Mit dem Konvekt hast du recht. Alu und Kupfer, ich hab da auch so ne Erinnerung, dass des net gerade optimal war. Also doch nen MORA


----------



## 4clocker (7. Juni 2011)

*AW: Radiatorfläche?*

Phobya macht auch gute Radis. Dicke Dinger aber dafür großer Lamellen Abstand


----------



## Santanos (7. Juni 2011)

Bei dem 800d bietet sich eigentlich nen 240 an. Einfach den Festplattencase unter der midplate raus dremeln. Ist schnell gemacht und Anleitungen gibts zu hauf im Netz.


----------



## mojoxy (7. Juni 2011)

*AW: Radiatorfläche?*

Das hab ich auch schon gesehn. Ich mag den Käfig da unten allerdings. Sitzt meine SSD drin


----------



## rUdeBoy (8. Juni 2011)

*AW: Radiatorfläche?*

So ein passiver Konvekt hat ~ die Leistung eines 120er Radis, reicht also wie schon gesagt für CPU-only.
Desweiteren sollte man anmerken, dass Passiv-Radis umso mehr bringen, je höher die Wassertemperatur ist.

Ich an deiner Stelle würde mir auch mehr Gedanken machen über eine externe Lösung.
Mein nächster Umbau wird auch in die Richtung gehen (trotz 360er+120er). Dann ist es zu Hause schön leise und wenn ich mal auf ne LAN geh, hab ich noch meine internen Radis, die etwas mehr schuften müssen


----------



## mojoxy (8. Juni 2011)

*AW: Radiatorfläche?*

Man kann den Externen ja auch mit auf die Lan nehmen, wenn er nicht gerade fest zu Hause installiert ist


----------



## rUdeBoy (8. Juni 2011)

*AW: Radiatorfläche?*

Meiner würde fest an die Wand kommen 

Aber mal sehen, das steckt alles noch in den Kinderschuhen. Und im Moment reicht auch noch die vorhandene Fläche.


----------



## 4clocker (8. Juni 2011)

*AW: Radiatorfläche?*

Das Problem mit dem transportablen MO-Ra hab ich -siehe Bild- gelöst. Ich hab eine Platte mit vier Rollen unter das Gehäuse und den Radiator geschraubt, die Platte verbindet gleichzeitig alles stabil miteinander. 
Ringsum steht die Platte etwas zurück so das man sie gar nicht weiter sieht. Auf die Art kann man das ganze Konstrukt für die Lan ganz bequem bis zum Auto fahren und kann anständig anfassen ohne Angst zu haben das der Radi abfällt.

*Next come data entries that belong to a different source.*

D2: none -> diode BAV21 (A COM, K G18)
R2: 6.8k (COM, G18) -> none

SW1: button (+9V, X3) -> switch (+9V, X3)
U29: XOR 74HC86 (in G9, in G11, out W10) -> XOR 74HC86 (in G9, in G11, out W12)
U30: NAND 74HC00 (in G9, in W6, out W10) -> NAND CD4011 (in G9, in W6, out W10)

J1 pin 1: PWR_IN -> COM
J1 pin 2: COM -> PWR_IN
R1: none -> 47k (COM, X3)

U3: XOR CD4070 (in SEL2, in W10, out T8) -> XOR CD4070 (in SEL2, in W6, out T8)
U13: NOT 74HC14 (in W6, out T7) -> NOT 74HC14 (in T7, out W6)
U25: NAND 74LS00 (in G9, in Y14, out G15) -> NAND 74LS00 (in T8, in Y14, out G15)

Wenn dich ein externer Radi nicht stört was überlegst du dann noch 
Einen Mo-Ra mit vier 180er Lüftern an die Seite und nie mehr hohe Temps 



> Bei dem 800d bietet sich eigentlich nen 240 an. Einfach den  Festplattencase unter der midplate raus dremeln. Ist schnell gemacht und  Anleitungen gibts zu hauf im Netz.


Hatte ich auch schon und da ist wieder das Problem mit der warmen Luft die schon von unten ins Gehäuse rein geblasen wird.
Bei meinem 700D hab ich jetzt den ganzen Blechkram raus gebohrt. Der Innenraum ist jetzt ein einziger rießiger Kasten und im rechten Seitenteil hab ich unten einen 240er rein bekommen.


----------



## mojoxy (8. Juni 2011)

*AW: Radiatorfläche?*

Nettes Pic und wirklich gelungener Rahmen 
Leider bin ich nicht so geschickt was handwerkliches Arbeiten angeht. Ich bin eher der "Software-Typ" xD
MO-RA mit Rollen hat aber wirklich was!

Ich glaube ich werde erst mal nen 140er bestellen und im Heck montieren. Hoffe das klappt. Habe gerade mal flüchtig gemessen und glaube das könnte in der Breite etwas eng werden... Muss ich noch mal genauer messen, wenn der Rechner aus ist.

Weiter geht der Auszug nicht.